Google’s Celebrating Nelly Sachs’ Birthday — Here’s What You Should Know About Her by the Forward

Google’s Celebrating Nelly Sachs’ Birthday — Here’s What You Should Know About Her

If you are one of the 3.5 billion people who use Google.com today, you’ll see a somewhat cryptic Google Doodle of a typewriter in front of two cityscapes.

That’s because December 10 marks the 127th birthday of Nelly Sachs, a German-born Jewish poet and refugee to Sweden who was honored by her adoptive country with a 1966 Nobel Prize in Literature. Sachs’s collections of poetry remain among the most powerful accounts of the Shoah ever committed to verse.

Sachs was born Leonie Sachs on December 10, 1891 in the Tiergarten district of Berlin to Georg Sachs, a wealthy rubber manufacturer. It was not until Sachs was 17 that she took up poetry, heavily influenced by the secular style and subjects of the Romantics. Though her early poems of the 1920s appeared in newspapers, she did not consider poetry writing a profession and so was also committed to writing prose.

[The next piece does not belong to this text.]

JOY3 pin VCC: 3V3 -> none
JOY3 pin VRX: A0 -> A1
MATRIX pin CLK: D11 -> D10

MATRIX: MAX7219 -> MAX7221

However, when Sachs published her first book of prose, “Legenden und Erzählungen” (“Legends and Tales”) in 1921 she sent a copy of the book to the Swedish novelist Selma Lagerlöf (the first female Nobel laureate in Literature). That letter began a long correspondence that later proved vital to Sachs’ survival.

In 1940, when she was almost 50, the Gestapo stormed her home — where she lived with her mother, Margaret. The Nazi police searched the house and interrogated mother and daughter, revealing in the process that the Sachs women were scheduled for deportation to a labor camp later in the week. Thanks to Lagerlöf, who appealed to the Swedish royal family on her behalf, Sachs and her mother were able to escape to Sweden.

Once in Stockholm, Sachs learned Swedish and began translating the work of poets Gunnar Ekelöf, Johannes Edfelt and Karl Vennberg. In her first years in Sweden, Sachs was tormented by the horrors of the mounting Holocaust, which would claim the lives of many of her family members. The terror of Nazi rule, which is said to have left her temporarily mute, became the major theme of her work.

In 1946 Sachs published her first poetry collection, “In den Wohnungen des Todes” (“In the House of Death”) which contains her most famous poem “Oh die Schornsteine” (“O The Chimneys”). It powerfully evokes the crematoria, ending with the line (as translated by Michael Hamburger), “Israel’s body dissolves in smoke through the air!”

Sachs went on to publish another book of poems, 1949’s “Sternverdunkelung” (“Eclipse of Stars”) that built on the Jewish touchstones of the previous collection, evoking the diaspora and her fellow Jews’ collective suffering.

Her 1951 drama “Eli: A Mystery Play of the Sufferings of Israel” being broadcast on West German radio brought her further acclaim in Europe. This was shortly after the death of her mother in 1950, which caused Sachs a series of nervous breakdowns. Her creative output was unabated by these episodes in which she suffered visions of Nazi persecution. She became a Swedish citizen in 1952, but her rising profile brought her back several times to her country of origin.

Beginning in 1959, Germany began to recognize Sachs with a number of prizes, including the Cultural Prize for German Industry, the Droste Prize in 1960 and the Literary Prize of the city of Dortmund (the award is now known as the Nelly Sachs Prize). 1965 she was honored with the German Publishers Peace Prize, which she graciously accepted. “In spite of all the horrors of the past, I believe in you,” Sachs said of her homeland in her acceptance speech.

A year later — on her 75th birthday — Sachs was awarded the Nobel Prize in Literature by the Swedish Academy. The Encyclopedia of German Literature notes that Sachs was conflicted about the honor, which she received alongside the Israeli Hebrew writer Shmuel Yosef Agnon, feeling that it classed her as a Jewish poet right as she was attempting to break away into the more universal subjects of her beloved Romantics. Nevertheless, Sachs reflected in her speech that while her co-recipient’s work illustrated the promise of Israel, “I represent the tragedy of the Jewish people.”

Sachs died in Stockholm in 1970 at the age of 78.